Es curioso que el Señor hable del yugo. El yugo es siempre una cosa que se lleva entre dos. Hace falta dos vacas o dos bueyes para, con el yugo, tirar de un carro. Cuando Él nos dice que carguemos con su yugo, es Él el que carga en realidad con nuestra vida, con nuestros pesos. Ha cargado con nuestros pecados. Ha cargado con los pecados de la humanidad entera y el mundo entero. Cómo no nos va a aliviar. En realidad, es Él quien lleva nuestras vidas, es Él quien lleva nuestras cargas.

Mi madre, que era una mujer muy sencilla, me solía decir con bastante frecuencia cuando yo era un seminarista que se estaba preparando para ser sacerdote, o durante los primeros años de sacerdocio, me decía: “Yo nunca entiendo por qué insistís tanto en que la fe es un misterio, si a mí lo que me parece misterioso es cómo se puede vivir sin fe”. Y yo creo que tenía razón. Es decir, la fe pone en nuestra vida aire; aire respirable, alegría, normalidad. Claro, quienes llevamos veinte siglos de cristianismo hemos pensado que muchas cosas que eran fruto de una educación en la fe cristiana son normales, naturales. Es mentira.

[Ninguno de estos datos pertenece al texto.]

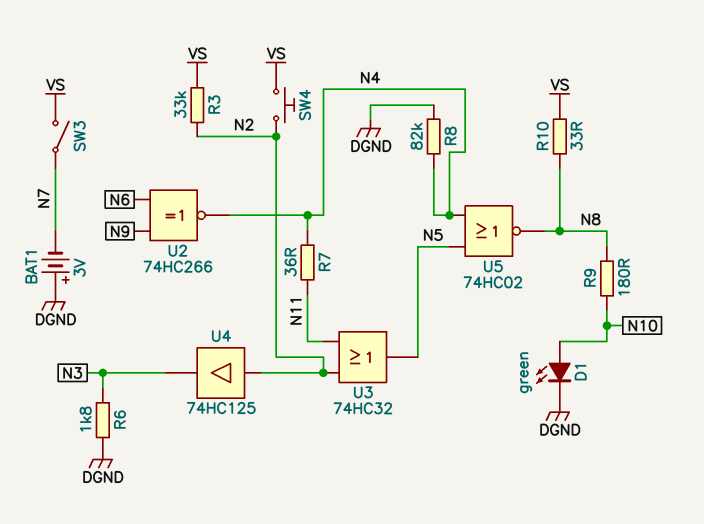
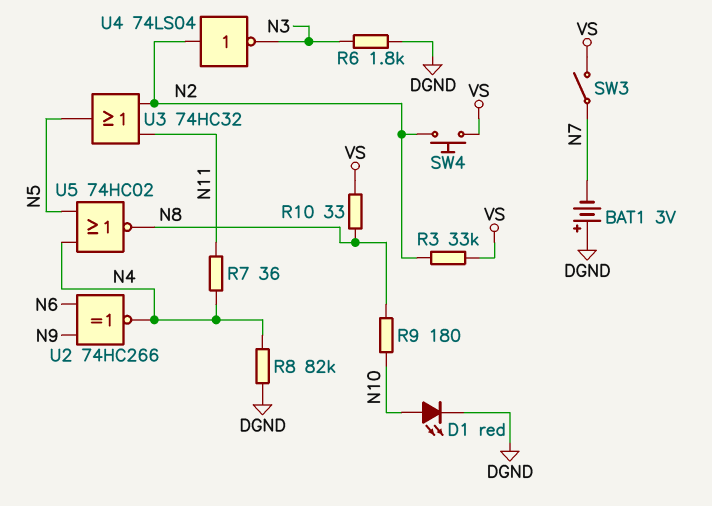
D1: LED green (A N10, K DGND) -> LED red (A N10, K DGND)
U4: buffer 74HC125 (in N2, out N3) -> NOT 74LS04 (in N2, out N3)

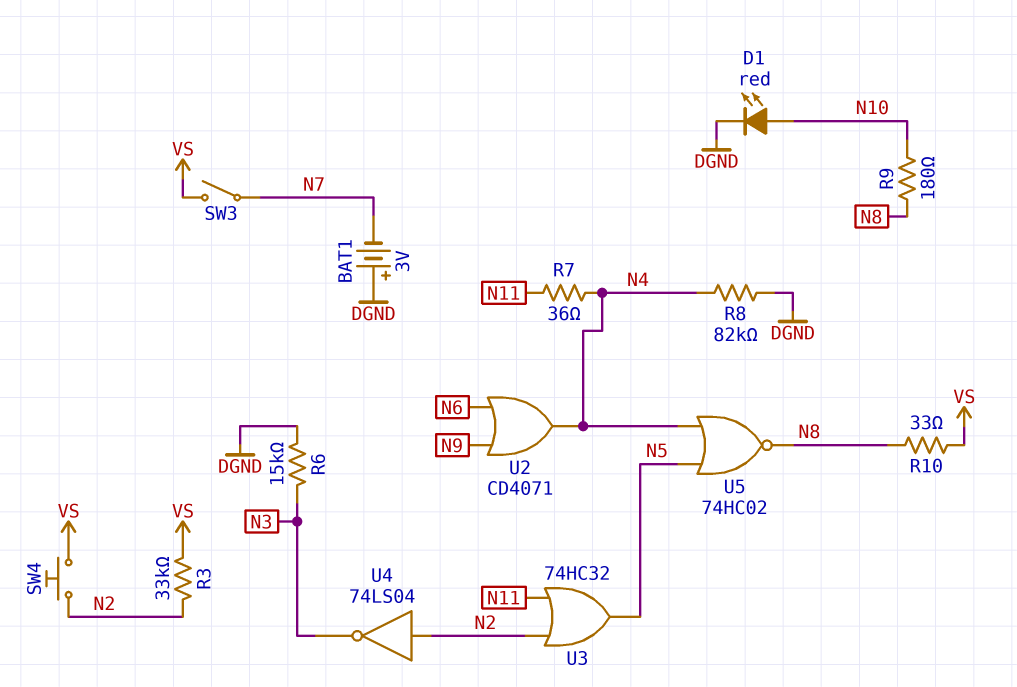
R6: 1.8k (DGND, N3) -> 15k (DGND, N3)
U2: XNOR 74HC266 (in N6, in N9, out N4) -> OR CD4071 (in N6, in N9, out N4)

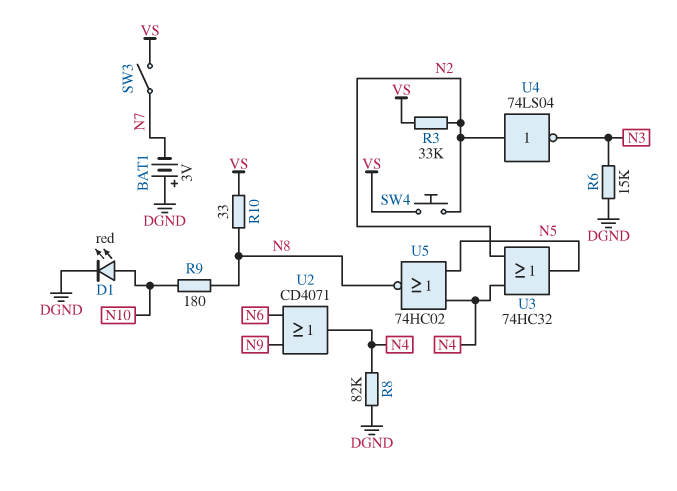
R7: 36 (N4, N11) -> none
U3: OR 74HC32 (in N2, in N11, out N5) -> OR 74HC32 (in N2, in N4, out N5)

Eso que llamamos normalidad en los países de cultura cristiana es un milagro de la Gracia. El vivir deseando el amor, el perdón, la misericordia. El poder ofrecer ese perdón y esa misericordia y pedirlo, cuando lo necesitamos, con sencillez, porque todos lo necesitamos. El yugo del Señor es ligero. Es el yugo de la vida cuando no está el Señor el que es insoportable.

Que el Señor nos ayude a acudir a Él como Él nos invita a hacer.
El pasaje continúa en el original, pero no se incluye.